LOL I love how you TOTALLY change your entire game plan every time you post...
Its McDonalds w/ fries all the time.
THen its Ben& JErrys with cookes ALL DAY
Now its a vegetarian diet cookbook meal plan LOL
Then its SeaFood cooked with oils every day LOL
Right and tomorrow its going to be fried Aligator and pickled pigs feet and Jez eats the crusted grouper with ceaser salad .. whatever hoss.
Yep.
I LOVE food!
Here is a good Recipe!
Vegetable Antipasto Stuffed Bread Recipe courtesy Rachael Ray
Show: 30 Minute Meals
Episode: Everyday Gourmet
1 loaf crusty bread, 9 to 12 inches in length
1/4 cup sun-dried tomatoes in olive oil, drained, chopped -- 1/2 a small jar
1/4 cup black pitted calamata or oil cured olives, your preference, chopped
1/2 cup prepared pesto sauce
1/4 pound deli sliced provolone
1 jar, 16 to 18 roasted red peppers, drained
1 (15-ounce) can quartered artichoke hearts in water, drained
1 cup giardiniera, pickled vegetables (hot pickled peppers, cauliflower, carrots available on the Italian foods aisle of market or in bulk bins near deli section with bulk olives)
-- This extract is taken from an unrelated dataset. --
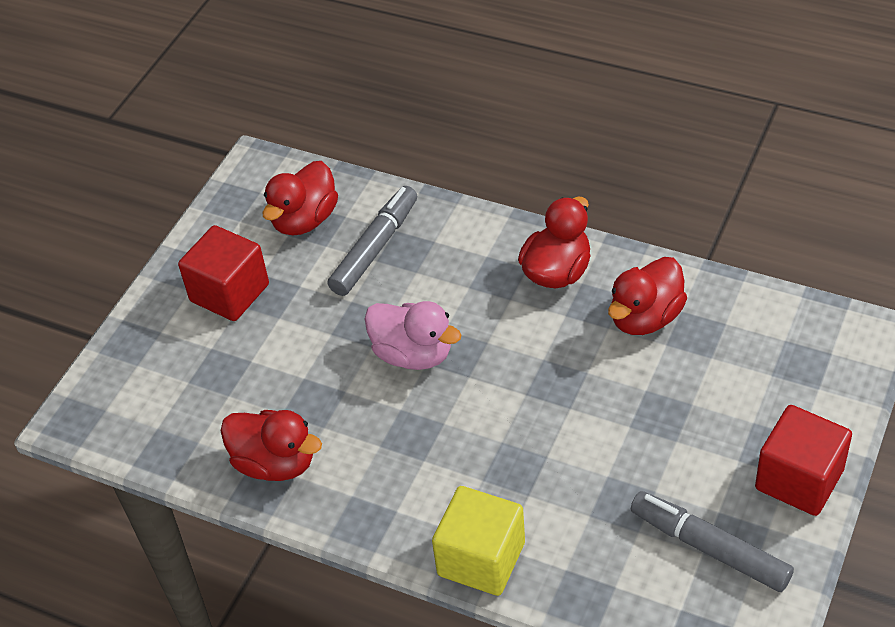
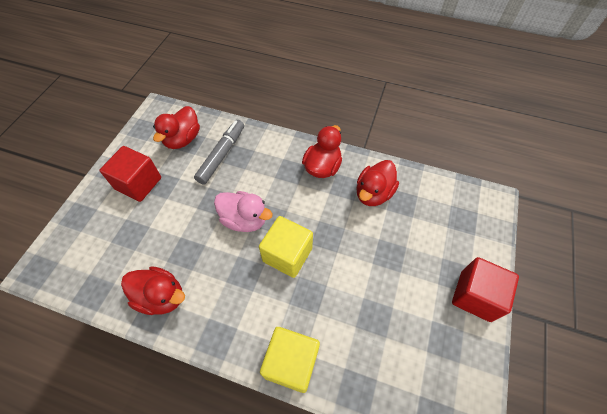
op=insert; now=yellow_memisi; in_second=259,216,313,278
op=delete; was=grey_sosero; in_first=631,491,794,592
Coarse salt and black pepper
Extra-virgin olive oil, for drizzling
Cut the top off a loaf of crusty bread. Hollow out the inside of the bread.
Mix chopped sun-dried tomatoes, chopped olives and store bought or homemade pesto sauce. Spread the mixture evenly across the bottom of the hollowed out bread. Layer the cheese into the loaf. Layer the roasted red peppers on top of the cheese. Coarsely chop the drained artichoke hearts and add them in a layer over the red peppers. Sprinkle in the chopped hot pickled vegetables and drizzle some extra-virgin olive oil on top. Replace the top, cut the stuffed loaf into pieces and serve.